The students replied back confidently that the tree will need water and food from the soil it is planted in.

-Messenger photo by Kelby Wingert
FDCSD Superintendent Jesse Ulrich introduces his tree-planting helpers before the Butler Elementary School kindergarteners plant their class tree at Fort Dodge Middle School on Thursday morning. From right to left are: Ruby Lindner, Kyler Steding, Ulrich, Yessika Ceplecha, Elias Jones, Ava Orth and Branden Seals.

“The other thing that young trees need when you put them in the ground is their support system, so when they’re young, they don’t blow over,” Ulrich told them, pointing out the stakes and wires surrounding other young trees that have been planted in recent years.

He told the students that just like a young sapling, they too need a support system to help keep them upright when they’re struggling.

“I’m going to be hoping and praying that you grow big and strong, that you have all the support systems in place and our promise to you is we’re going to take good care of you while you’re a Dodger,” Ulrich said.

He encouraged the students to come back to their class tree in 12 years when they’re graduating from Fort Dodge Senior High.

“It truly is one of those traditions that is all about the analogy of showing the growth of our students and the growth of a tree,” Ulrich said. “Every year, we have groups of seniors who go and find their tree and it’s a special moment for them to be able to see the tree that they helped plant.”

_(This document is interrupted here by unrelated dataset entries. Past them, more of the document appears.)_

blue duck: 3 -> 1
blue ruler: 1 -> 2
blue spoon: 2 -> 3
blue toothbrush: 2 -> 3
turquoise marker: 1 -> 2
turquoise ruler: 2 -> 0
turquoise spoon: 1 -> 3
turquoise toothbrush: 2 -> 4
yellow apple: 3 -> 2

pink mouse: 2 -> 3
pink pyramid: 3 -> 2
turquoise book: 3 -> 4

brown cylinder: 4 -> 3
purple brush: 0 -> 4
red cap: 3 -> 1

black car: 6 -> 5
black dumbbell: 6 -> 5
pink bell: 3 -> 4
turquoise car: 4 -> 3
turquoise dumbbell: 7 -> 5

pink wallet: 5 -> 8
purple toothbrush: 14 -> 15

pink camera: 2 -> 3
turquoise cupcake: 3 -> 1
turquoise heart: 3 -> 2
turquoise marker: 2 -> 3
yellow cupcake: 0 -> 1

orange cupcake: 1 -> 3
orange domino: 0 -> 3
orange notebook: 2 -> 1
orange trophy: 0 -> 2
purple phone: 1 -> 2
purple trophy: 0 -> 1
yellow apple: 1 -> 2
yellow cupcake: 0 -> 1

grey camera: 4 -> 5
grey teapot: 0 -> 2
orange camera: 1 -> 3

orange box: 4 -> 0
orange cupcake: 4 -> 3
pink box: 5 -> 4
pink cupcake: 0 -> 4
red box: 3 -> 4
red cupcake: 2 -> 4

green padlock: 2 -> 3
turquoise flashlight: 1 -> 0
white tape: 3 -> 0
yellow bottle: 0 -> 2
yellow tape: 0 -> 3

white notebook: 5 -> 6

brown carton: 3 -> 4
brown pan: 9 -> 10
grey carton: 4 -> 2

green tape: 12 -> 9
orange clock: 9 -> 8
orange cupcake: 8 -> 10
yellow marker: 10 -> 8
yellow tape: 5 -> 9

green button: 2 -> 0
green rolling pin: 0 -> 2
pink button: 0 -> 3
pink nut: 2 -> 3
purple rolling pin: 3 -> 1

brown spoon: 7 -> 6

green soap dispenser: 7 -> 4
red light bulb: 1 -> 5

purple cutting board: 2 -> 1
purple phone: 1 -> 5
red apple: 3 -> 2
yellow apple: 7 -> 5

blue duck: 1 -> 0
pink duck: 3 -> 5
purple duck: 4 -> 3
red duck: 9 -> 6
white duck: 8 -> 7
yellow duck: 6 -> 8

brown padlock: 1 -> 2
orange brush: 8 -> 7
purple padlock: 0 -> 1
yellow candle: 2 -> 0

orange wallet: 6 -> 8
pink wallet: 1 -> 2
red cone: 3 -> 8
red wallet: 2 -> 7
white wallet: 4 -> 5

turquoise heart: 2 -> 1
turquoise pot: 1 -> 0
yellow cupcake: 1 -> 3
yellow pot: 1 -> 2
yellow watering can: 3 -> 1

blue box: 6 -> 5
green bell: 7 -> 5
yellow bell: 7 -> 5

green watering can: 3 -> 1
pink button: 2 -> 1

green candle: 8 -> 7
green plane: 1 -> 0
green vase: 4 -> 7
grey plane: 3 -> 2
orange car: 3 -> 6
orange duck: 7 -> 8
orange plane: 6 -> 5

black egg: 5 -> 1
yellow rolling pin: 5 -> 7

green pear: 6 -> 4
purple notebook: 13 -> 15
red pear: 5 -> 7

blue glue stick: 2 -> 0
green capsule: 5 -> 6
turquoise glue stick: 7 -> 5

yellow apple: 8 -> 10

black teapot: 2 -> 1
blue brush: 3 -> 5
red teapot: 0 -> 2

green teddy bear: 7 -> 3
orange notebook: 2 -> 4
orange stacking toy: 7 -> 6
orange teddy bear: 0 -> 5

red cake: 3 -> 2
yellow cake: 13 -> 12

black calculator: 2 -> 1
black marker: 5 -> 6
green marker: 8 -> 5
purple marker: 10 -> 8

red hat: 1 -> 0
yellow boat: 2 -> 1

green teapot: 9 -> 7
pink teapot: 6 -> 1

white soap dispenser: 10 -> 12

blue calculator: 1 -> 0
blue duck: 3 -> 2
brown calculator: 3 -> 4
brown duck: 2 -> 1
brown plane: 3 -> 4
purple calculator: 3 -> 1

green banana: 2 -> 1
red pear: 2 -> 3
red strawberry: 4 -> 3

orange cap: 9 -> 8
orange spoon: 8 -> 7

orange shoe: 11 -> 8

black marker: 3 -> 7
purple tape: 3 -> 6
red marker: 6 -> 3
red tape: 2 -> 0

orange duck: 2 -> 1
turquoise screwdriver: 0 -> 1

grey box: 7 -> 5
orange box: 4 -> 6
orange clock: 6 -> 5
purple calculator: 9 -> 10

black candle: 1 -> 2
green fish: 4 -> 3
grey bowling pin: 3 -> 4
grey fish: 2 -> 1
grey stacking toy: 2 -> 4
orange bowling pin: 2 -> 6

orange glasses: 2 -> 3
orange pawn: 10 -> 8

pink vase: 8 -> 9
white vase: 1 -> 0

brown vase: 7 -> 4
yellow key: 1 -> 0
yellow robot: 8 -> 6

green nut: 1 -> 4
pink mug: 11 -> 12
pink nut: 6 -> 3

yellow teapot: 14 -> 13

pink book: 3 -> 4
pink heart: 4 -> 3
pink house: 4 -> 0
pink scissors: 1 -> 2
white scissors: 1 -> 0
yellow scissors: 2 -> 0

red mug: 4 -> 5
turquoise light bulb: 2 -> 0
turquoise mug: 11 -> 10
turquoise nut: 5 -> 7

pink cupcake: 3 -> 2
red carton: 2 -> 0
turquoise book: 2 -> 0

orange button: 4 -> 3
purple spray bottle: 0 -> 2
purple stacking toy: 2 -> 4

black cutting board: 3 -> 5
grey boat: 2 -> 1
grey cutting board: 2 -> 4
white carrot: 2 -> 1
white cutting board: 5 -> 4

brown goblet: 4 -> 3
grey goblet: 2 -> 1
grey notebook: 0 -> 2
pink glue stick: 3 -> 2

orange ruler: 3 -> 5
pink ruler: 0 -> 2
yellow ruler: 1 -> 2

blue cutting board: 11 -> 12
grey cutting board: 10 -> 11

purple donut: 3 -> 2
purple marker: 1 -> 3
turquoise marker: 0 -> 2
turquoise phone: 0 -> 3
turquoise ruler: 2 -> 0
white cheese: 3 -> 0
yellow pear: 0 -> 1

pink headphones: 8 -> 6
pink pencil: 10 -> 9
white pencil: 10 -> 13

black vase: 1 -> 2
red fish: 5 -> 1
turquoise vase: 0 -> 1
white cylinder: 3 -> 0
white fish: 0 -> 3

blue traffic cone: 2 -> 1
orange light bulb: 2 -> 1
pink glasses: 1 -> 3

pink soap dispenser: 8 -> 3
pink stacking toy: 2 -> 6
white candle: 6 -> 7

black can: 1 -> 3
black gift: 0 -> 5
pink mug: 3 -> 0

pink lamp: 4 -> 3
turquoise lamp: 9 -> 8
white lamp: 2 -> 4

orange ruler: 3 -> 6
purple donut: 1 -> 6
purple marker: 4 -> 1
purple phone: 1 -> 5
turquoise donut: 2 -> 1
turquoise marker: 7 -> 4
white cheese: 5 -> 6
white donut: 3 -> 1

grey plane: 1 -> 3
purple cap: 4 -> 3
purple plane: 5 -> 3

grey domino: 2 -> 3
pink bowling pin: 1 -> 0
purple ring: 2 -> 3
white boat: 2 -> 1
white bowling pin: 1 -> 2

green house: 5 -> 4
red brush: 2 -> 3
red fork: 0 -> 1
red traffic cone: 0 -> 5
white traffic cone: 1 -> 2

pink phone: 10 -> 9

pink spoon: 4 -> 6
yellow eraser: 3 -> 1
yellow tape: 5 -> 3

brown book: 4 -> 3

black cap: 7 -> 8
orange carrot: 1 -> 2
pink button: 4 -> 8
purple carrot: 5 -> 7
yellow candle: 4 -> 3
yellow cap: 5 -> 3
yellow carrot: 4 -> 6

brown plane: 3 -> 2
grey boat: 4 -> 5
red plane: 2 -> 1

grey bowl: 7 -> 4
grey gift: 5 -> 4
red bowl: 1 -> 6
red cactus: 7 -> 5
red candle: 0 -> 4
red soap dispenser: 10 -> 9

-Messenger photo by Kelby Wingert
Kindergarteners from Butler Elementary School sit near their tree that they planted at Fort Dodge Middle School on Thursday morning.

The kindergarten class tree planting has been a long-standing tradition at the Fort Dodge school district dating back to at least the early 1980s.

Due to the onset of the COVID-19 pandemic ending the school year early in spring of 2020, the district’s first graders also got to plant their own class tree this week.

“It’s a neat experience, both for the kids but it’s also one of my favorite days as a superintendent because I know how much it means to them,” Ulrich said.